Alright. So here in this video, we're going to talk about some atomic properties. Each atom of an element has unique properties, and we're going to discuss three specific properties that you all should be familiar with. Now the very first property that you all should be familiar with is the atomic number. The atomic number is defined quite simply; it's a straightforward idea. All it is is the total number of protons in the nucleus of an atom. So all you need to do to get the atomic number is count up the total number of protons, and that's it. The atomic number or the total number of protons defines each element. If we change the total number of protons in the nucleus of an atom, then we change the element it falls under. However, changing other subatomic particles like neutrons or electrons does not change the element. Thus, only changing the number of protons or the atomic number will change the element, and that's why the atomic number defines each element. So let's take a look at our example below to clear some of this up.

Here we're examining the atomic properties of a carbon atom, specifically this carbon atom shown here. To determine the atomic number, which is once again just the number of protons in the nucleus, all we need to do is count up the total number of protons in this nucleus here. What we'll see is that there are a total of 6 protons in the nucleus, which means the atomic number of this atom is 6. The protons are shown here in red, and by counting the red circles, we find there are six of them, which is why the atomic number is 6. If we were to add a seventh proton, then we would be changing the element, and it would no longer be carbon but rather nitrogen. Adding another neutron or another electron, which revolves around the nucleus, would still leave it as a carbon atom. Therefore, the number of protons in the nucleus defines the element.

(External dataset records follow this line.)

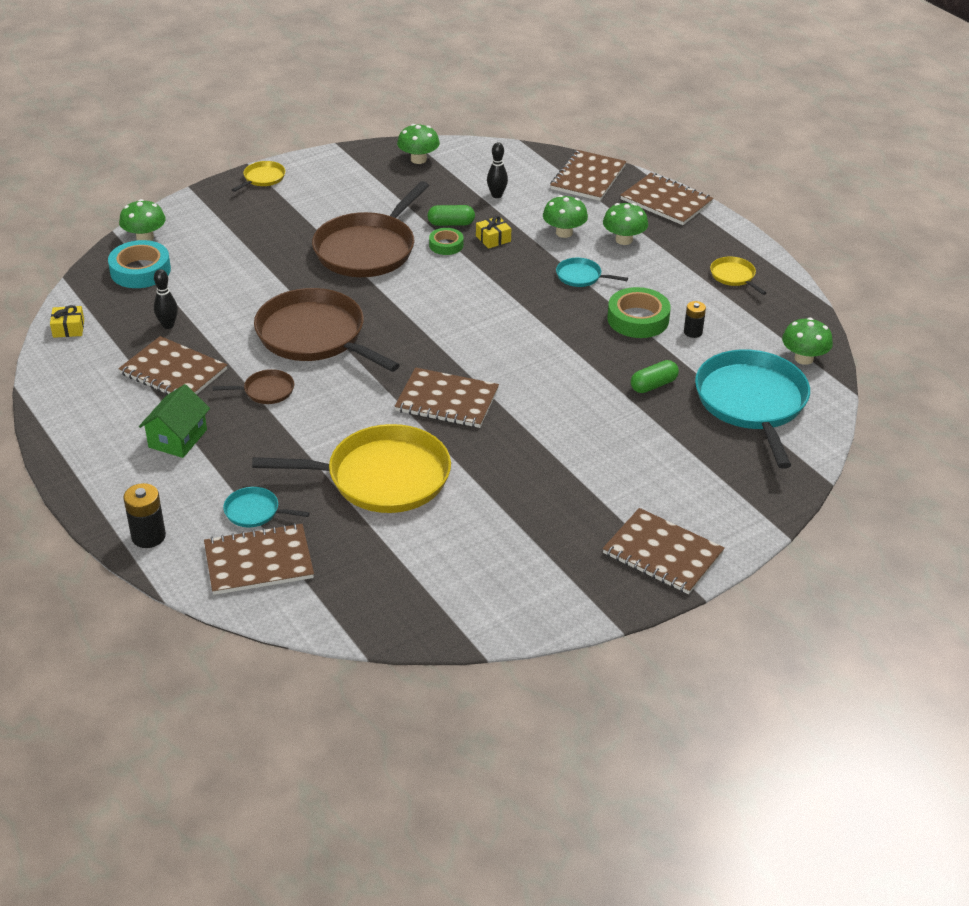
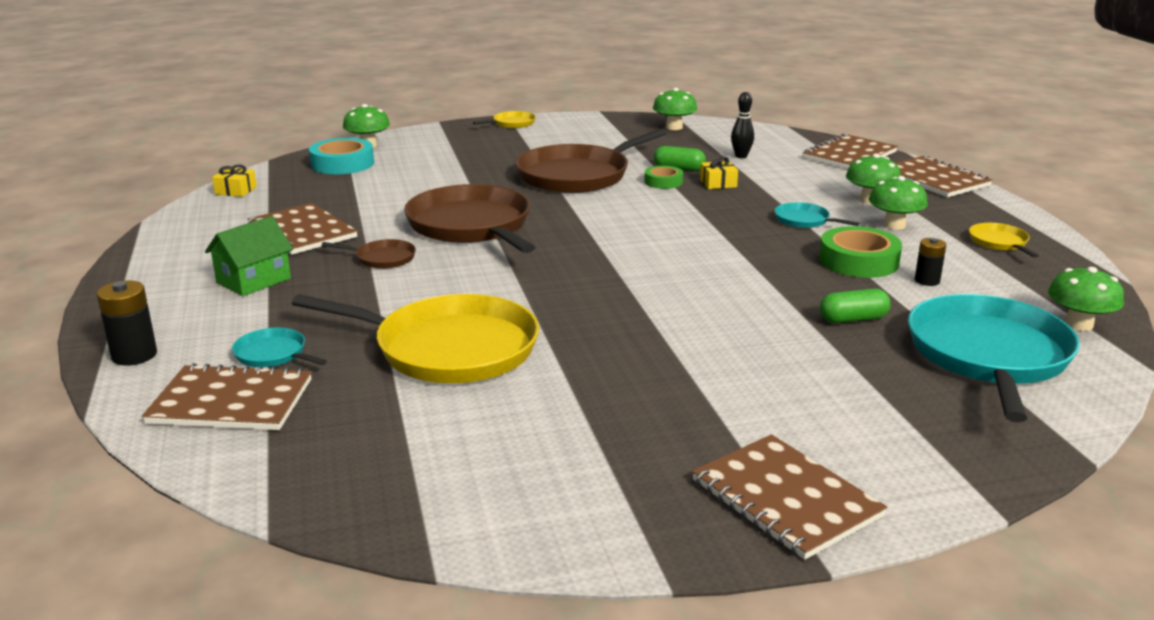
camera: 20 degrees right, 15 degrees down
(168, 325) = (331, 200): black bowling pin -> none
(447, 400) = (579, 295): brown notebook -> none
(564, 233) = (801, 188): green mushroom -> green mushroom (894, 225)

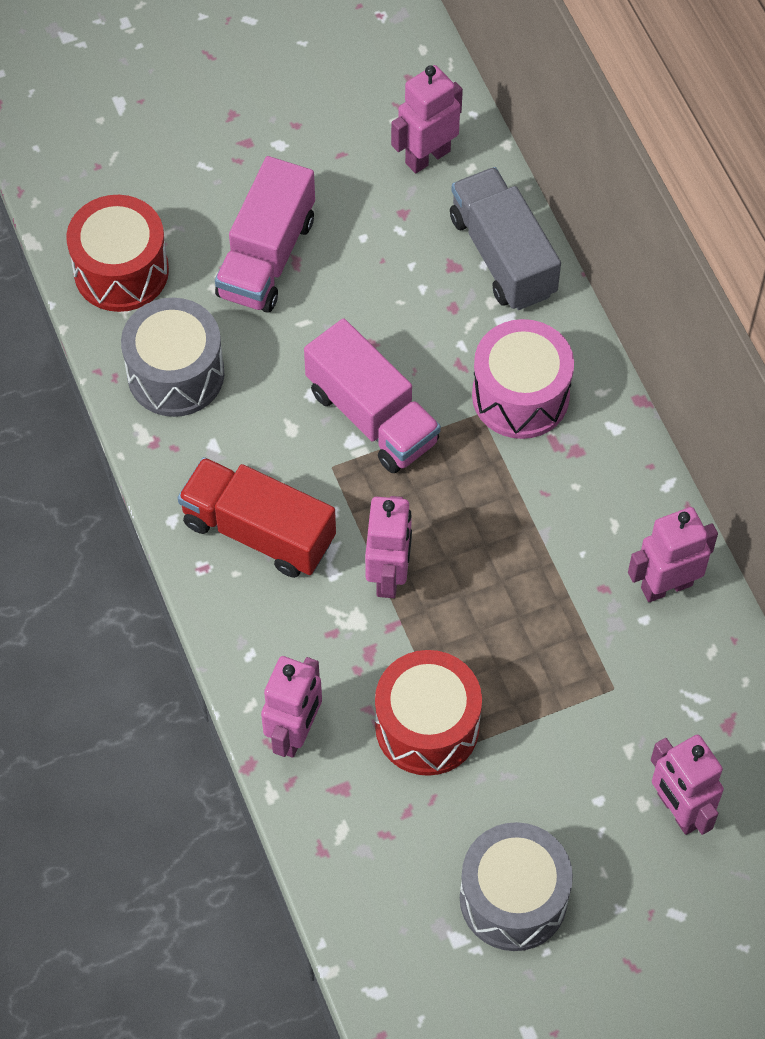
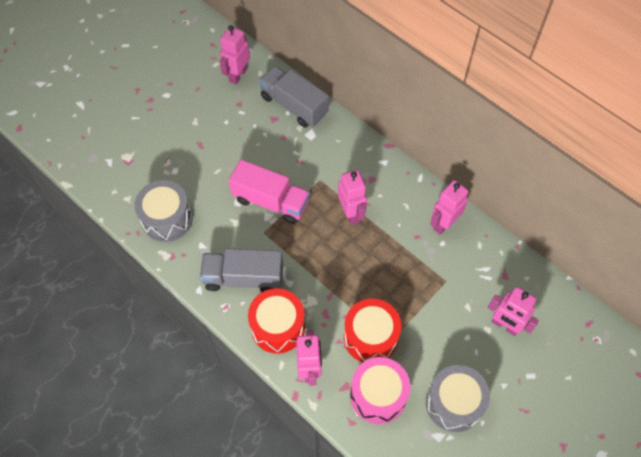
camera: 25 degrees left, 0 degrees up
(121, 271) = (117, 181): red drum -> red drum (278, 327)
(258, 531) = (243, 278): red truck -> grey truck
(266, 257) = (185, 148): pink truck -> none
(389, 575) = (316, 272): pink robot -> pink robot (351, 213)
(520, 396) = (334, 164): pink drum -> pink drum (378, 395)

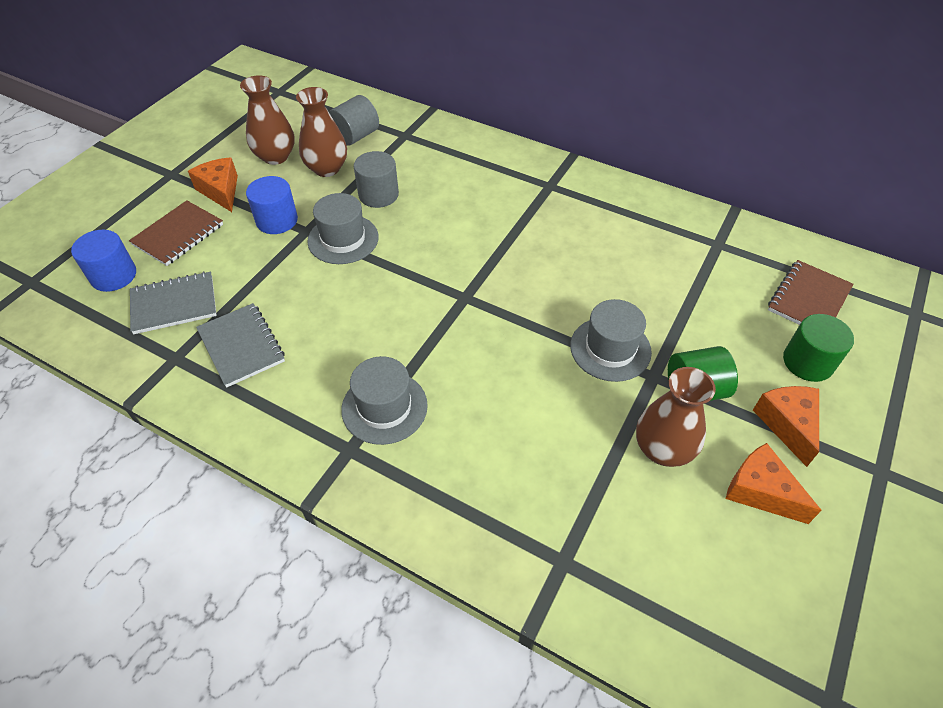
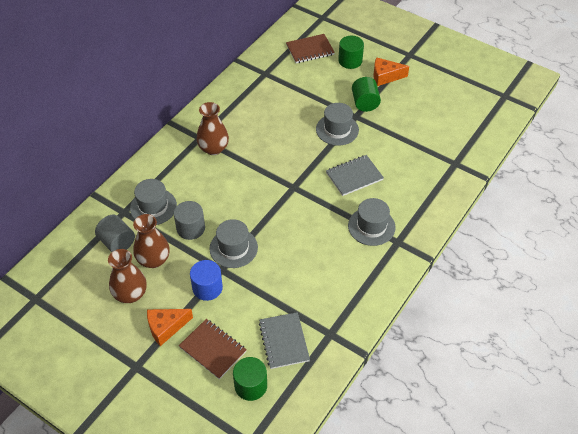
camera: 85 degrees left, 0 degrees up
(113, 275) = (250, 385): blue cylinder -> green cylinder
(241, 346) = (323, 298): grey notebook -> grey notebook (354, 176)
(414, 158) = (153, 207): none -> grey hat
(663, 449) = (398, 121): brown vase -> brown vase (213, 148)
(760, 491) = (419, 93): orange cheese -> none
(808, 299) = (310, 50): brown notebook -> brown notebook turned 60 degrees counterclockwise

Moving on, the next property is the mass number, which is also straightforward. It's the mass of the nucleus of a single atom. To determine the mass number, we consider the subatomic particles inside the nucleus, which include both protons and neutrons. The mass number is therefore the total number of protons and neutrons found in the nucleus. For example, if we know the number of protons and count the neutrons in the nucleus, what you'll find is that there are also six neutrons. To get the mass number, all we do is add up the two: 6 protons plus 6 neutrons give us a mass number of 12.

The last property we'll discuss is the atomic mass, sometimes called the atomic weight. The atomic mass is remarkably similar to the mass number; however, the key difference is that the atomic mass is an average total mass of all the atoms of an element, whereas the mass number is the mass of just one atom. If you look at a periodic table, you might notice a number like 12.011 for carbon. This number represents the atomic mass, which is the average total mass of all carbon atoms, thus the .011 indicating a decimal value. The atomic mass is very close to the mass number but differs because it is an average. This idea will become clearer when we discuss isotopes later in the course. The atomic number, shown as 6 for carbon, indicates the total number of protons, and the chemical symbol for carbon is 'C'.

This concludes our introduction to these atomic properties of atomic number, mass number, and atomic mass or weight. We'll be able to get some practice applying these concepts as we move forward in our course. I'll see you all in our next video.